Instead, they’ve toiled like hardy Michigan farmers to cultivate an online experience that aims to satiate festival-goers with virtual performances, workshops and children’s activities, dubbed “Harvest at Home.”
“Even though it’s a different animal, it’s been all-consuming,” conceded Seth Bernard, the singer and guitarist who founded the Earthwork Music collective and who hosts the season-ending event on his father Bob’s farm outside Lake City every September.
Familiar names in the Michigan music scene such as Joshua Davis, The Accidentals, Jordan Hamilton, Audra Kubat, Darcy Wilkin, Samantha Cooper, Gregory Stovetop, Rachael Davis, Dan Rickabus, Emilee Petersmark, Stepladders, Michael Beauchamp-Cohen, Brian Koenigsknecht and others are on the docket for performances and workshops throughout the weekend.
It all starts with “Throwback Thursday” that will feature “treasures from the audio archives” of past Harvest Gatherings, including Vulfpeck, Billy Strings & Don Julin and a Pat Carroll tribute from 2013, Last Gasp Collective and Dacia Bridges Project from 2018, and Lady Ace Boogie and Jes Kramer from last year’s event. The audio-only sets will stream all day at earthworkharvestgathering.com.
Harvest at Home will also feature two channels of “inspiring offerings” streaming live throughout the weekend, an “Earthwork Time Machine” of videos from full sets from past barn stage performances, “Kids’ Tent” activities, and a “Resilience Lounge” with guided meditations, yoga and wellness offerings.
The event aims to raise funds and donations to cover $28,000 in costs and “keep Earthwork Farm alive and thriving.” As an inducement, prize giveaways entice those donating $100 or more, along with a guitar auction featuring a Martin Dread Jr. guitar supplied by Elderly Instruments. (Donations or merchandise purchases can be made online here.)
EXPERIENCING ‘CULTURAL OFFERINGS’ WITHOUT CROWDS AND TRAVEL
“The biggest upside is the lack of risk for our attendees to attend a large event where people are inclined to hug each other in the midst of a global pandemic,” Bernard said of the virtual event.
“While this is obvious, it does seem that we need to be reminding ourselves and each other that this is still happening. Another big upside is the ability to experience these cultural offerings without having to deal with crowds and traveling. Folks can sleep in their own beds, in the warmth of their own homes, while having a concentrated experience of a community that they value.”

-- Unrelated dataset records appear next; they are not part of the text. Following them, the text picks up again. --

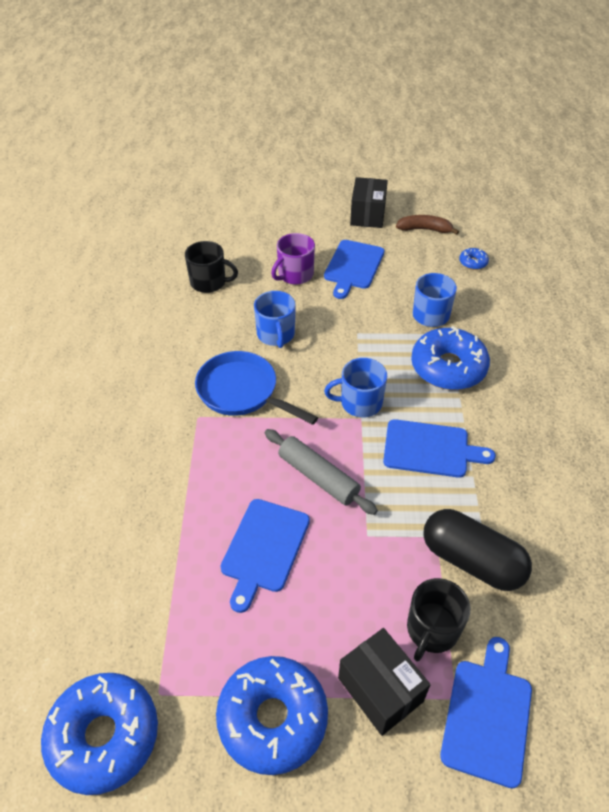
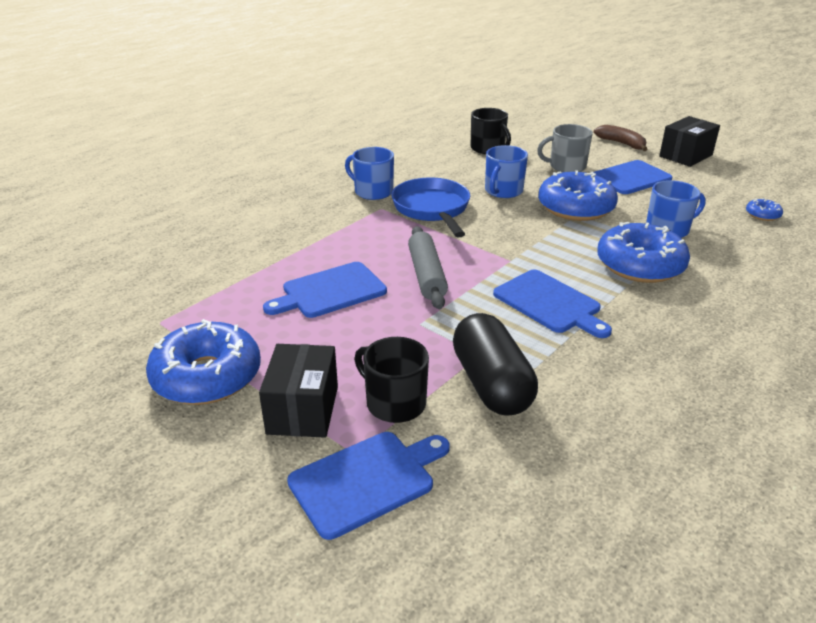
camera: 40 degrees right, 15 degrees down
(104, 736) = (102, 322): blue donut -> blue donut (575, 207)
(295, 275) = (566, 166): purple mug -> grey mug
(359, 403) = (522, 252): blue mug -> blue mug (372, 192)
(425, 229) = (735, 180): brown banana -> brown banana (621, 143)
(432, 630) = (394, 403): black mug -> black mug turned 60 degrees clockwise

Even though the 20th anniversary event takes place online, Bernard insisted it’s still “bringing folks together, offering opportunities and tools for people to take meaningful action to protect the water and the earth and stand for justice, to be creative and self-reliant and to orient toward our responsibilities to ourselves, each other and the Earth. In turn, the community has helped our family farm thrive.”
But make no mistake: Organizers are anxious to assemble as a community in more traditional fashion come 2021.
“I sure hope so,” Bernard said. “I’m holding a vision for us all being together on the land again.
“Our farm has been shaped by Harvest Gathering. The landscape of Earthwork Farm has been designed to hold this community. That said, we don’t know what the future looks like, and we will do what we feel is most supportive of our community in the months and years to come.”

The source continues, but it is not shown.